The United States has foolishly given Pakistan more than 33 billion dollars in aid over the last 15 years, and they have given us nothing but lies & deceit, thinking of our leaders as fools. They give safe haven to the terrorists we hunt in Afghanistan, with little help. No more!- Donald J. Trump (@realDonaldTrump) January 1, 2018
Pakistan Foreign Minister Khawaja Asif delivered his response minutes later.
"We will respond to President Trump's tweet shortly inshallah...Will let the world know the truth... difference between facts and fiction," Mr Asif said.
Vivvek Katju, former Ambassador to Afghanistan, interpreted Donald Trump's tweet as "a reflection of his frustration and impatience".
Hoping for more consistency in the US administration's approach to Pakistan in future, Mr Katju told NDTV the Americans must blame themselves.
Rather than applying consistent and increasing pressure, the Trump administration had more or less adopted the policy of old US administration in going backwards and forwards and giving Pakistan rope. "And Pakistan is a master at playing the Americans," he said.
This amount is left over from $1.1 billion aid earmarked for Pakistan in 2016, and which included non-military aid as well.

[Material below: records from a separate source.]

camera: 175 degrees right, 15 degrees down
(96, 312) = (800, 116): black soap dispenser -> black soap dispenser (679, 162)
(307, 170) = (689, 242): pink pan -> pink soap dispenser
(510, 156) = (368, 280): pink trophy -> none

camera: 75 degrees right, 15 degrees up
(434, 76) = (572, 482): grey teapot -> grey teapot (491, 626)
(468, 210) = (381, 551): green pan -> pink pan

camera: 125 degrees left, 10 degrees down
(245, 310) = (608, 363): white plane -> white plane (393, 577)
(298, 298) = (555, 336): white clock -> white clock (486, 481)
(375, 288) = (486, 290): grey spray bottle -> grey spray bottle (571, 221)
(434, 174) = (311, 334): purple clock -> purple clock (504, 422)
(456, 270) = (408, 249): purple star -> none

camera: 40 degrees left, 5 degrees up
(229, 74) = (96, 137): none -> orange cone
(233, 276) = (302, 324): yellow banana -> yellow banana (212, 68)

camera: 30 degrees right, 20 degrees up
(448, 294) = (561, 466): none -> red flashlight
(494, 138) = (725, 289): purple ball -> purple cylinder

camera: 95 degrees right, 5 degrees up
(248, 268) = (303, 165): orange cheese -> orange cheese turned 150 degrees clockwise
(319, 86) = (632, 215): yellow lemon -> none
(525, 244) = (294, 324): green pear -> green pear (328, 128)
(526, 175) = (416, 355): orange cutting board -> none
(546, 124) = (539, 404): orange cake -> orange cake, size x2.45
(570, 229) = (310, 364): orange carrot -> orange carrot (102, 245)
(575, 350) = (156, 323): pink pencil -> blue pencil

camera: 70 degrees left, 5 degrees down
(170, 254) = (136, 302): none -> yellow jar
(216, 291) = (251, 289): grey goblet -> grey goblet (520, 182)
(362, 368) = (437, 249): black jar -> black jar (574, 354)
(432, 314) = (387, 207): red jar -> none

The possible symbolic cutoff in American aid is seen as a signal of the Trump administration's willingness to carry out the many threats and warnings that have been hurled at Pakistan but leave enough elbowroom to negotiate with Pakistan.
"Certainly just by withholding aid, the Pakistanis won't relent," Mr Katju told NDTV. "If Trump wants to bring Pakistan to heel, he will have to apply far greater pressure," he added.
Mr Trump had earlier warned that Pakistan's support for the Afghan Taliban and the Haqqani terrorist network would have consequences, and Secretary of State Rex Tillerson had spelled these out.
"We have some leverage," Mr Tillerson had told reporters, as he fleshed out Mr Trump's speech, "in terms of aid, their status as a non-NATO alliance partner - all of that can be put on the table."
As one of 16 "Non-NATO Major Allies," Pakistan benefits from billions of dollars in aid and has access to some advanced US military technology banned from other countries.
In 2017, the US already withheld $350 million in military funding over concerns Pakistan is not doing enough to fight terror, but the alliance itself was not in question.